Radamés Gnattali, que foi membro fundador da Academia Brasileira de Música e
membro da Academia de Música Popular Brasileira, faleceu no Rio de Janeiro, em
fevereiro de 1988.
Músico de índole inquieta e especulativa, dizia: “Tenho hoje, aos setenta anos, as
mesmas inquietações que tinha aos dezoito”.

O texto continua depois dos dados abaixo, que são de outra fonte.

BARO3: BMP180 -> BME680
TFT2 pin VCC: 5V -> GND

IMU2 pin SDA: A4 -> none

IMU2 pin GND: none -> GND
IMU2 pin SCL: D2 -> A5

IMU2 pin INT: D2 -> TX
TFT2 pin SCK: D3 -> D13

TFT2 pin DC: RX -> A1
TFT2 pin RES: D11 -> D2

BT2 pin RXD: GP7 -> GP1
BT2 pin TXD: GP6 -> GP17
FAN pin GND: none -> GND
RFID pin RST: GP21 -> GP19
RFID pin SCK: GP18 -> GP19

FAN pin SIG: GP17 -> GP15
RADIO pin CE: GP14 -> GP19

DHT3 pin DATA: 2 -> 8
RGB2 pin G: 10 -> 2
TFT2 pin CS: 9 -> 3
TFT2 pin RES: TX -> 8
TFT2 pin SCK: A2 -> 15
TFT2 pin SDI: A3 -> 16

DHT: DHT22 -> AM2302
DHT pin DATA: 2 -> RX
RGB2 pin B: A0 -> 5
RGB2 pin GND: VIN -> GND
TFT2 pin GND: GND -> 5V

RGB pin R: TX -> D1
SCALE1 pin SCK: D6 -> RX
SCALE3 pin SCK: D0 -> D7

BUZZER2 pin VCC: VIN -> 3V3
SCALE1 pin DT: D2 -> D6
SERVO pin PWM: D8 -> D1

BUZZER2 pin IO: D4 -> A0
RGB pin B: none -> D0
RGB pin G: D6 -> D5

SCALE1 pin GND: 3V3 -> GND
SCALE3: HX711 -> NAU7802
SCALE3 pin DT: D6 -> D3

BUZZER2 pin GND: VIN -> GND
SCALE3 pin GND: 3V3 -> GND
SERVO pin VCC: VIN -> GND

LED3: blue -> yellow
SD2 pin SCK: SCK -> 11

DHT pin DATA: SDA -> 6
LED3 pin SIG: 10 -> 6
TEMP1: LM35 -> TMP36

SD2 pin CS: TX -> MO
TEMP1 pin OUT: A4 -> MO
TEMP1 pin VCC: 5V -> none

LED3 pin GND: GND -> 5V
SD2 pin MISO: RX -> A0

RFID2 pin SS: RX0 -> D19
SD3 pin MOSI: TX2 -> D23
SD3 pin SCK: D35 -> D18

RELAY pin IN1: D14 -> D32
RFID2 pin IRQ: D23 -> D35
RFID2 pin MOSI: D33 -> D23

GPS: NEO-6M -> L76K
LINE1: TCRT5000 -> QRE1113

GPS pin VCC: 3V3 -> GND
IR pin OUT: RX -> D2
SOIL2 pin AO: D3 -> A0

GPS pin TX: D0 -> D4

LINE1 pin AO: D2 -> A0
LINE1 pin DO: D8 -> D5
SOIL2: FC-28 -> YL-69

Post-Scriptum: Neste ano em que se comemoram 250 anos do nascimento de


Wolfgang Amadeus Mozart, em todo o mundo, também se comemoram os 100 anos de
nascimento de Radamés Gnattali, um dos mais versáteis músicos brasileiros. Curiosamente,
os dois nasceram no mesmo dia: Mozart veio ao mundo em 27 de janeiro de 1756; Gnattali,
em 27 de janeiro de 1906.
Dentre as comemorações do centenário de nascimento de Radamés Gnattali, em que
constam recitais e concertos em várias cidades do Brasil, destaca-se o CD Reminiscências,
que contém uma homenagem a Gnattali através da gravação da sua Brasiliana nº 13, com
interpretação impecável do violonista Thiago Colombo que faz jus à memória deste grande
criador da música brasileira.

Fernando Lewis de Mattos


Compositor
Professor do Departamento de Música/UFRGS.